UN warns of catastrophe over Myanmar’s Rohingya exodus
‘ICEBERG OF MISINFORMATION’ Aung San Suu Kyi blames terrorists for violence in Rakhine, makes no mention of Rohingyas feeling the country
Nearly 150,000 Rohingya Muslims have fled Myanmar for Bangladesh in less than two weeks, officials said on Wednesday after the United Nations chief warned there is a risk of ethnic cleansing in the country that could destabilise the wider region.
Myanmar leader Aung San Suu Kyi blamed “terrorists” for “a huge iceberg of misinformation” on the violence in Rakhine state but she made no mention of the exodus of Rohingya since violence broke out there on Aug. 25.
She has come under increasing pressure from countries with Muslim populations, including Indonesia, where thousands held a rally in Jakarta on Wednesday to demand that diplomatic ties with Buddhist-majority Myanmar be cut.
In a rare letter to the UN Security Council on Tuesday, secretary-general Antonio Guterres expressed concern that the violence in Rakhine could spiral into a “humanitarian catastrophe”.
Reuters reporters in the Cox’s Bazar region of neighbouring Bangladesh have witnessed boatloads of exhausted Rohingya arriving near the border village of Shamlapur.
According to the latest estimates issued by UN workers operating in Cox’s Bazar, arrivals in just 12 days stood at 146,000. This brought to 233,000 the total number of Rohingya who have sought refuge in Bangladesh since last October.
Newly arrived Rohingyas told authorities that three boats carrying between them more than 100 people capsized in the early hours of Wednesday. Coast guard Commander M..Kabir said six bodies, including three children, had since washed ashore.
The surge of refugees - many sick or wounded - has strained the resources of aid agencies and communities already helping hundreds of thousands from previous spasms of violence in Myanmar.
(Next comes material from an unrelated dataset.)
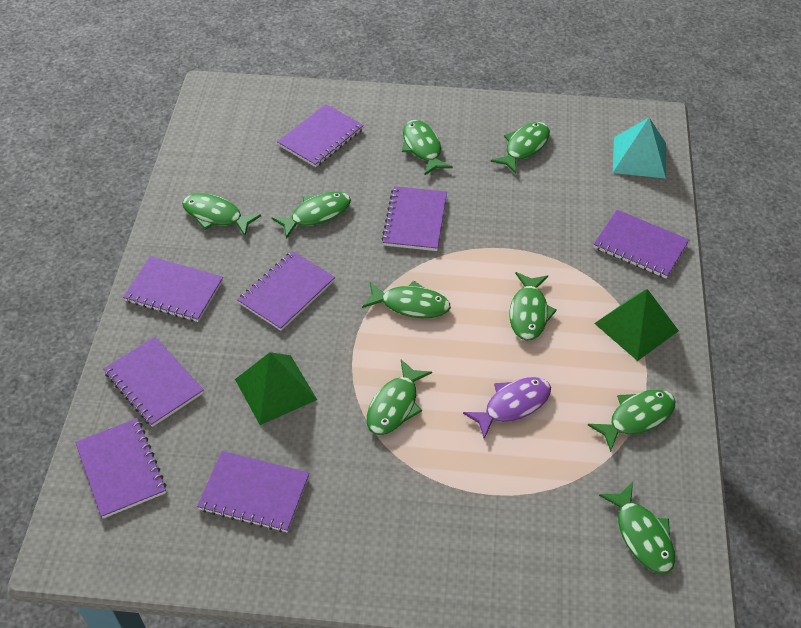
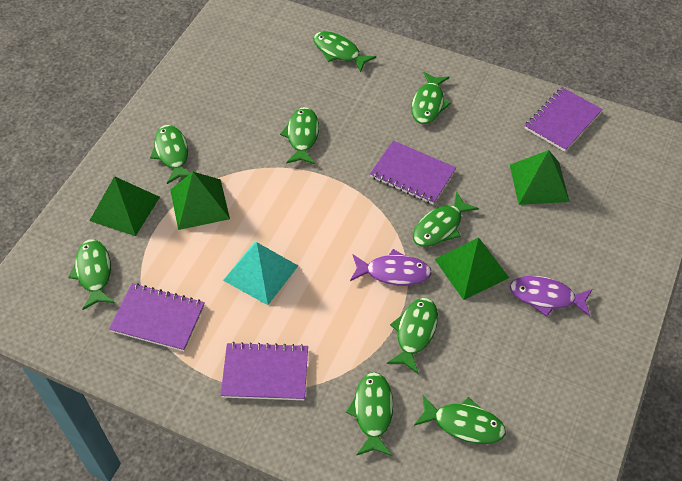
green pyramid: 2 -> 4
purple fish: 1 -> 2
purple notebook: 8 -> 4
Many have no shelter, and aid agencies are racing to provide clean water, sanitation and food.
Suu Kyi spoke by telephone on Tuesday with Turkish President Tayyip Erdogan, who has pressed world leaders to do more to help a population of roughly 1.1 million he says are facing genocide.
In a statement issued by her office on Facebook, Suu Kyi said the government had “already started defending all the people in Rakhine in the best way possible” and warned against misinformation that could mar relations with other countries.
She referred to images on Twitter of killings posted by Turkey’s deputy prime minister that he later deleted because they were not from Myanmar.
“She said that kind of fake information which was inflicted on the deputy prime minister was simply the tip of a huge iceberg of misinformation calculated to create a lot of problems between different countries and with the aim of promoting the interests of the terrorists,” her office said in the statement.
Suu Kyi has been accused by Western critics of not speaking out for the minority that has long complained of persecution, and some have called for the Nobel Peace Prize she won in 1991 as a champion of democracy to be revoked.